Responding to a question on Free Trade Agreements (FTAs) at the Q&A session that followed the lecture, moderated by Chief Economist at the Ceylon Chamber of Commerce Anushka Wijesinha, Prof. Athukorala said that though they are called FTAs they are actually not free trade.
“The term FTA is a misnomer,” he said, adding that FTAs have very low utilisation.
“I consider it a political gimmick. The admin compliance costs are too much,” he said.
He suggested that what Sri Lanka needed to focus on instead was the rationalisation of the trade tariff system in order to liberalise trade.
“What is needed is to rationalise the tariff system. People think that higher tariff means more revenue for the Government, which is not the case. There is evidence to suggest that a more uniform, lower tariff system can generate more government revenue simply because the system becomes much more transparent,” said Prof. Athukorala.

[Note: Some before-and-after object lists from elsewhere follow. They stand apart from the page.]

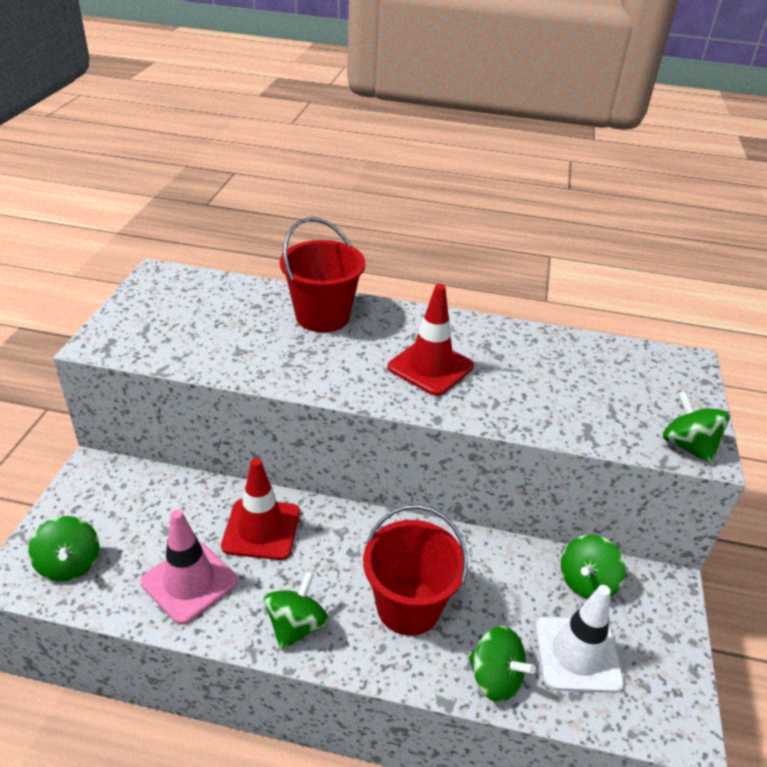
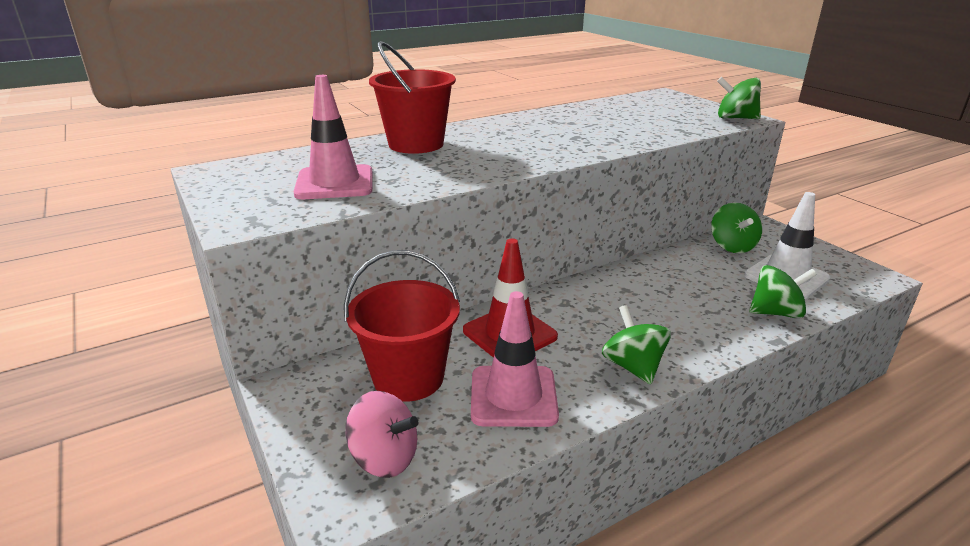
camera: 40 degrees left, 10 degrees down
(70, 564) = (384, 458): green spinning top -> pink spinning top
(202, 333) = (335, 183): none -> pink traffic cone
(408, 606) = (674, 312): red bucket -> red bucket (408, 378)
(430, 367) = (544, 139): red traffic cone -> none

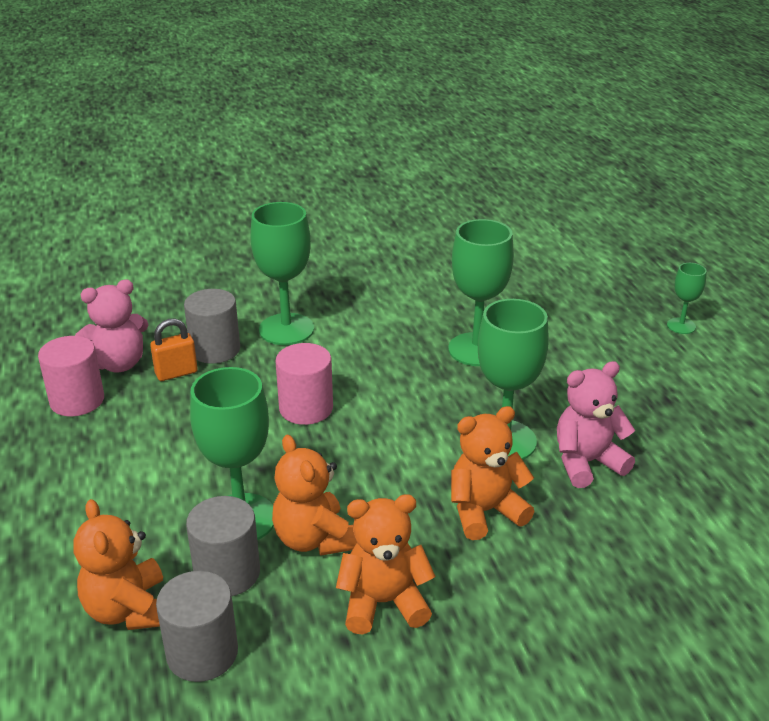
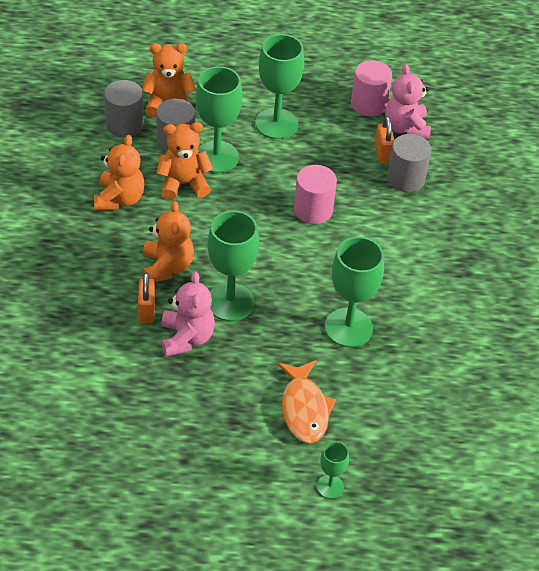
camera: 105 degrees right, 15 degrees up
(286, 329) = (420, 223): green goblet -> green goblet (276, 124)
(573, 509) = (146, 311): none -> orange padlock
(607, 357) = (304, 409): none -> orange fish

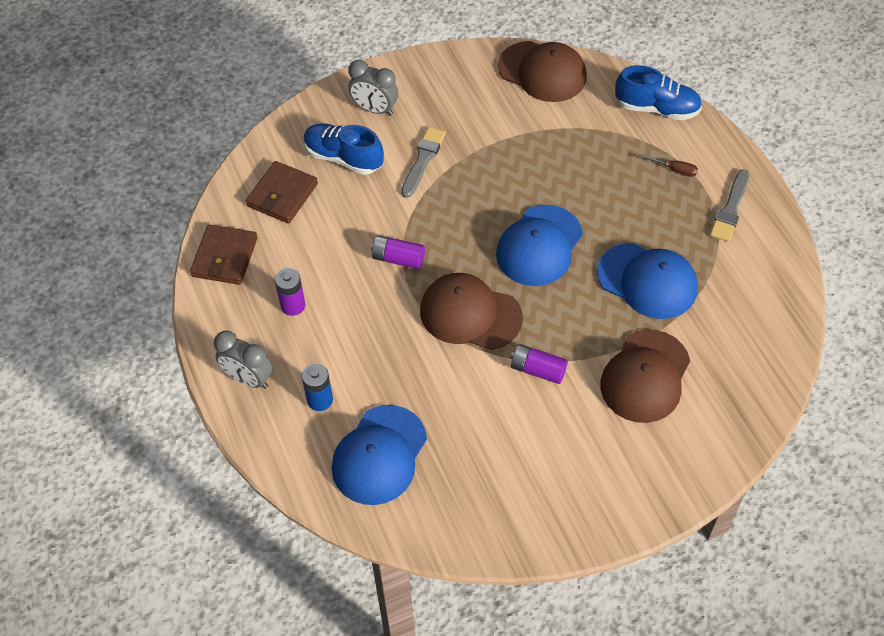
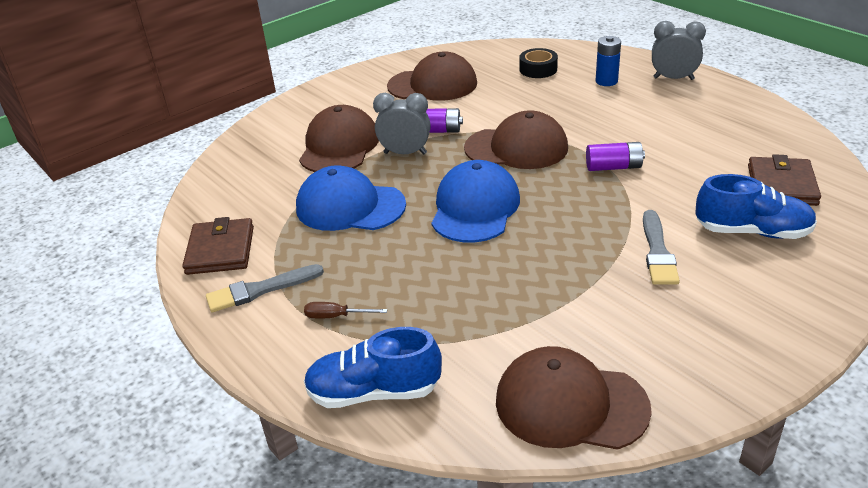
camera: 165 degrees right, 20 degrees down
(224, 257) = (780, 132): brown wallet -> brown wallet (220, 250)
(293, 305) = (682, 119): purple battery -> none
(375, 109) = (768, 291): grey clock -> grey clock (405, 153)
(379, 455) = (538, 69): blue cap -> black tape
(514, 466) = (432, 85): none -> brown cap
(730, 209) = (260, 290): grey brush -> grey brush turned 120 degrees counterclockwise

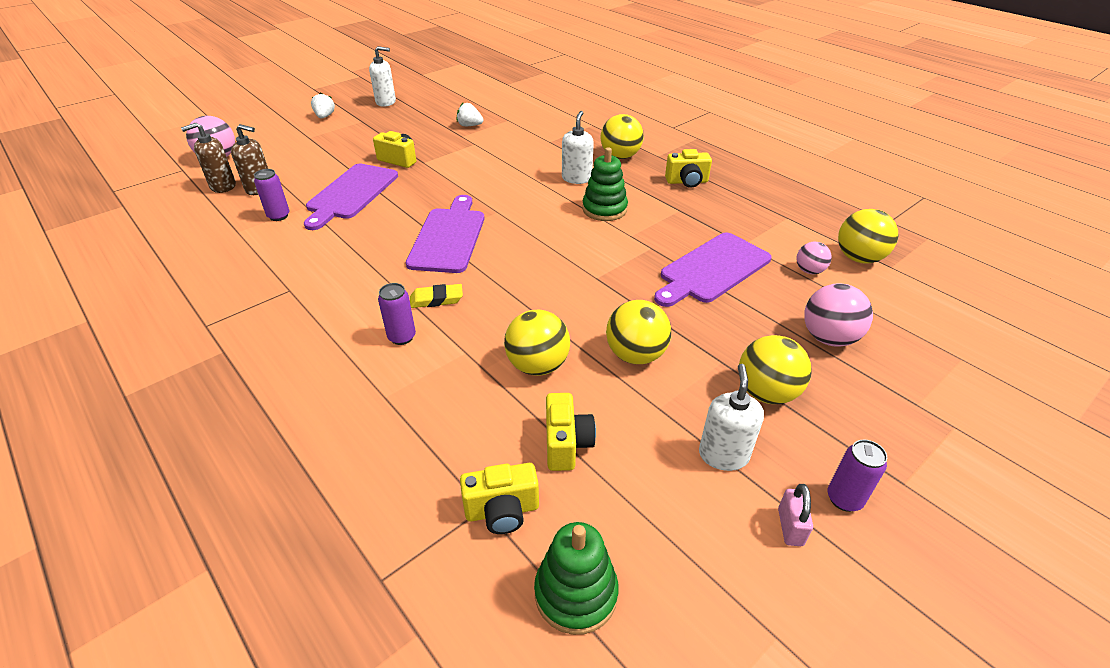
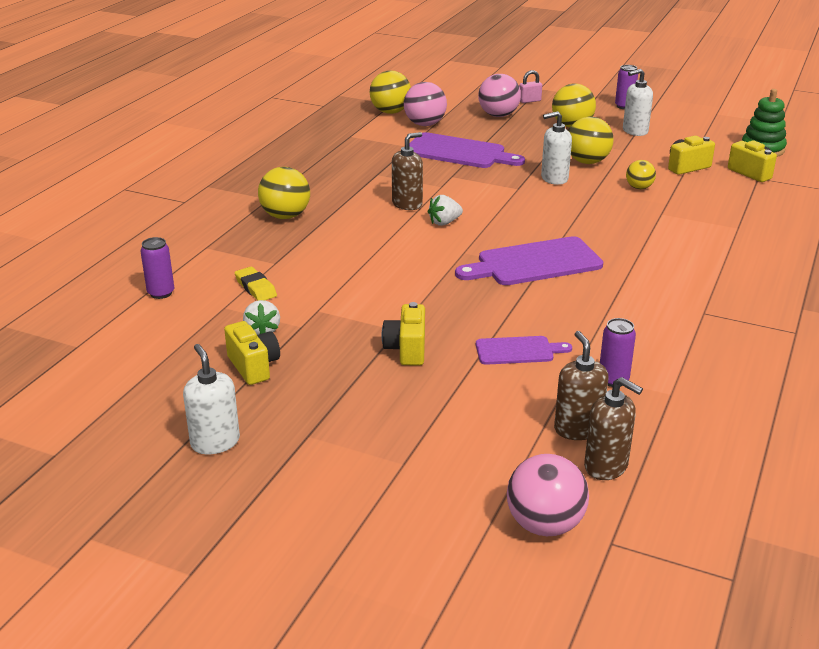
camera: 115 degrees left, 10 degrees down
(325, 116) = (316, 485): white strawberry -> white strawberry (444, 222)
(351, 194) = (518, 351): purple cutting board -> purple cutting board, size x0.57
(402, 337) = (681, 240): purple can -> purple can (161, 293)
(436, 299) = (624, 241): yellow eraser -> yellow eraser (255, 288)
(537, 365) = (639, 188): yellow ball -> yellow ball, size x0.59
(576, 178) = (357, 228): white soap dispenser -> white soap dispenser (554, 179)
(604, 209) = (407, 204): green stacking toy -> brown soap dispenser
(687, 182) = (318, 178): yellow camera -> yellow camera (253, 366)
(790, 527) = (658, 115): pink padlock -> pink padlock (529, 101)
(809, 271) = (425, 124): pink ball -> pink ball, size x1.68

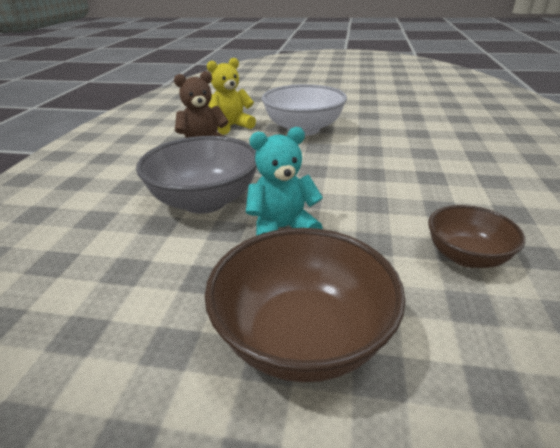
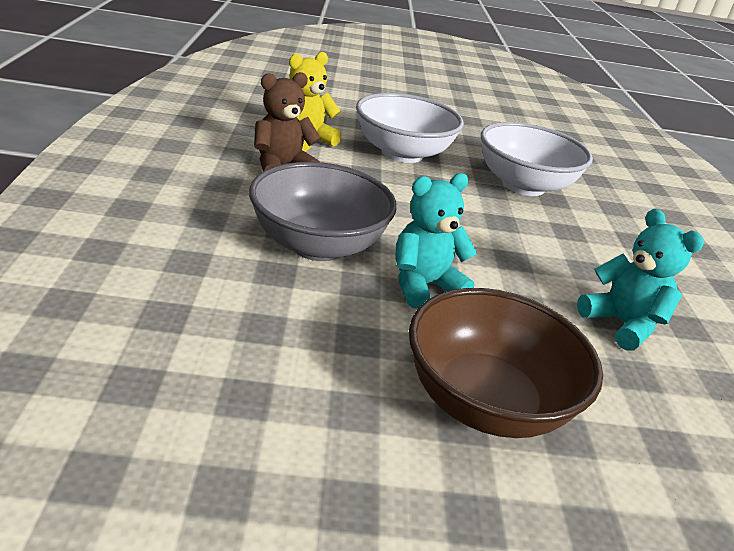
camera: 15 degrees left, 0 degrees up
(399, 144) = (523, 185): none -> white bowl
(466, 256) = (622, 324): brown bowl -> turquoise teddy bear

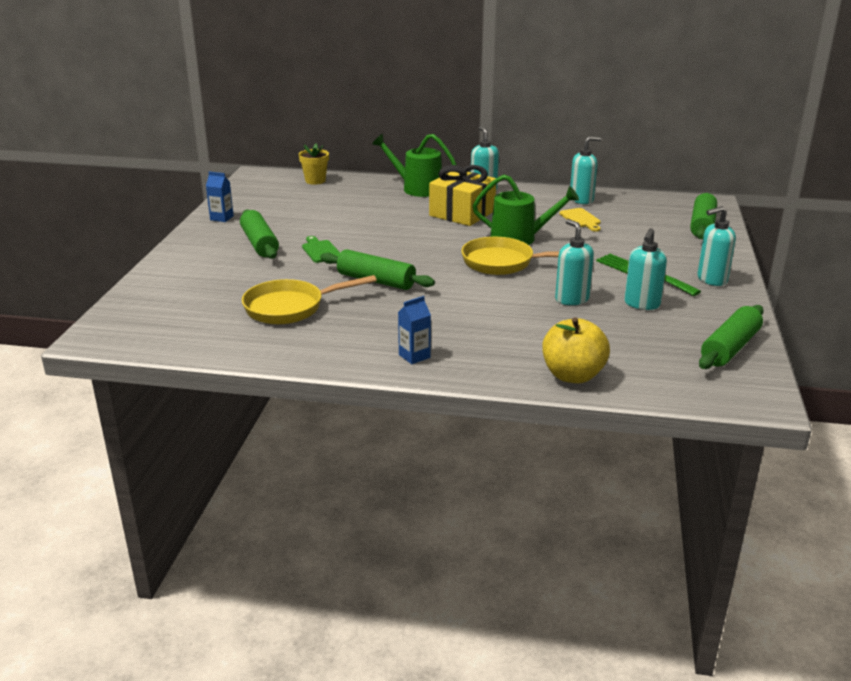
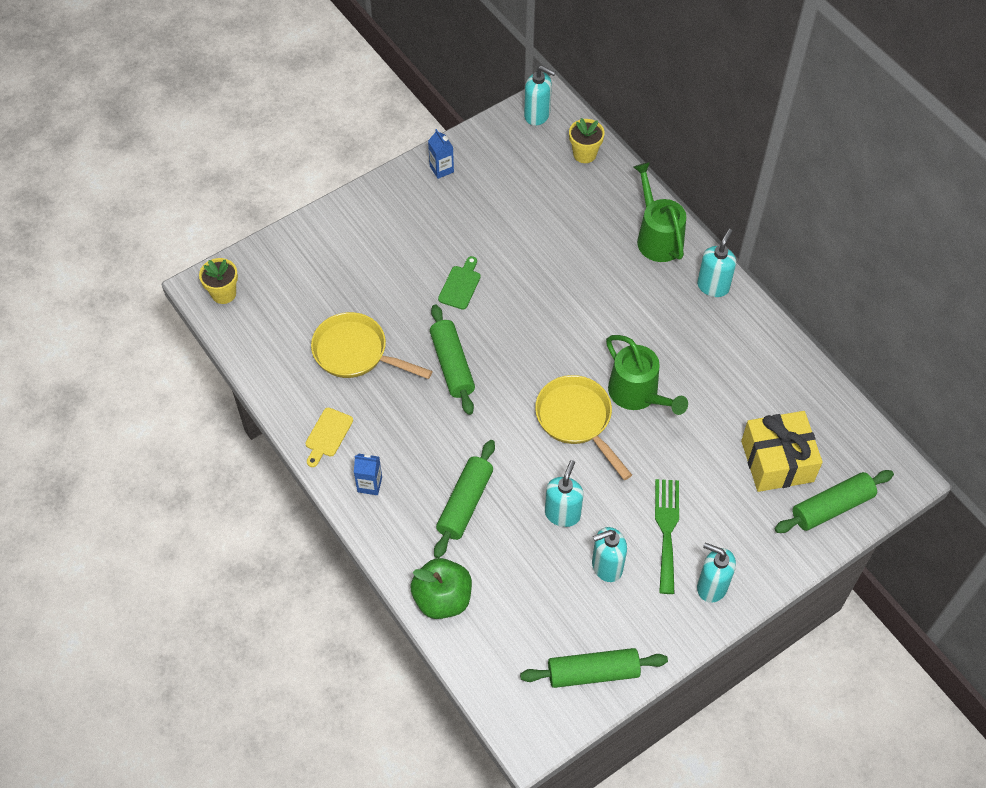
camera: 45 degrees right, 30 degrees up
(118, 332) = (223, 293): none -> yellow flower pot
(260, 243) = (428, 237): green rolling pin -> green rolling pin (465, 503)
(462, 213) = (642, 313): yellow gift -> yellow gift (777, 461)
(573, 375) = (442, 599): yellow apple -> green apple
(581, 200) = (781, 374): turquoise soap dispenser -> turquoise soap dispenser (537, 115)
(581, 219) = (734, 407): yellow cutting board -> yellow cutting board (327, 435)

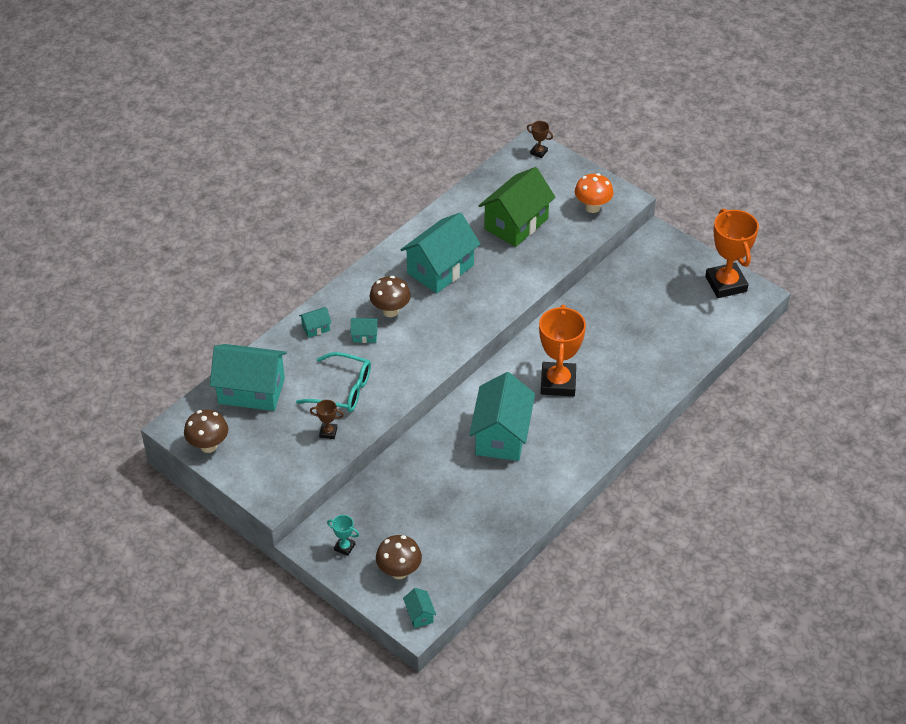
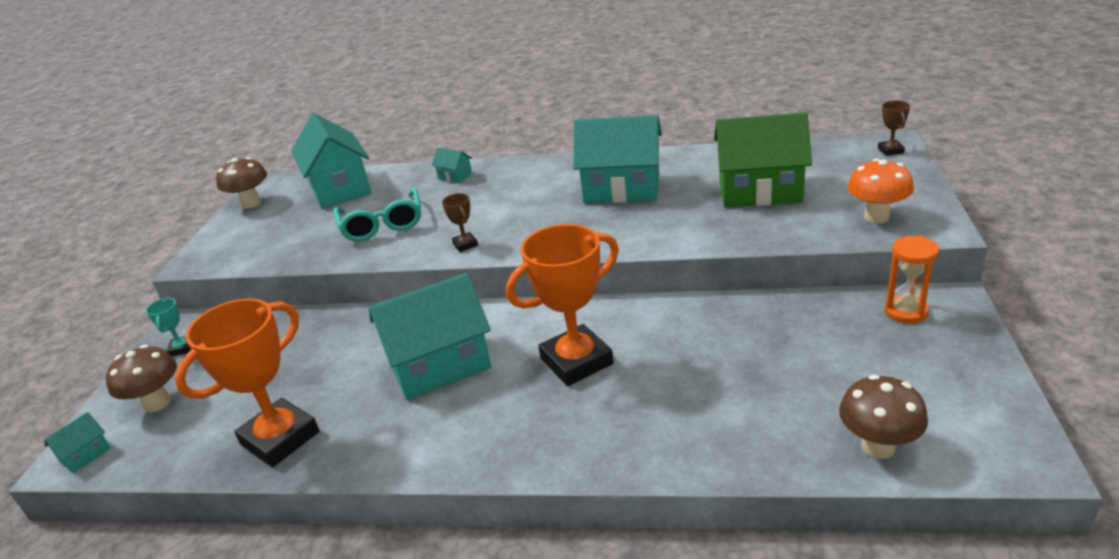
camera: 60 degrees right, 15 degrees down
(328, 432) = (314, 245): brown trophy -> brown trophy (465, 244)
(365, 336) = (473, 200): turquoise house -> none
(390, 311) = (524, 195): brown mushroom -> brown mushroom (878, 446)
(648, 254) = (906, 311): none -> orange hourglass
(725, 284) = (982, 410): orange trophy -> orange trophy (280, 438)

Cascading tariffs can be a breeding ground for corruption, warned Prof. Athukorala, adding that if the tariff regime was low and uniform, it competed against smuggling and could improve Government revenue.
Policy inconsistency can also be a killer, said Prof. Athukorala, pointing out that last year saw the lowest FDI levels in history.
The Board of Investment (BOI) was relegated under the last regime and investments were done on a political basis, he charged.
Prof. Athukorala suggested that Sri Lanka market itself internationally to potential FDIs by sharing its success stories and using successful entrepreneurs in proactive investment promotion campaigns.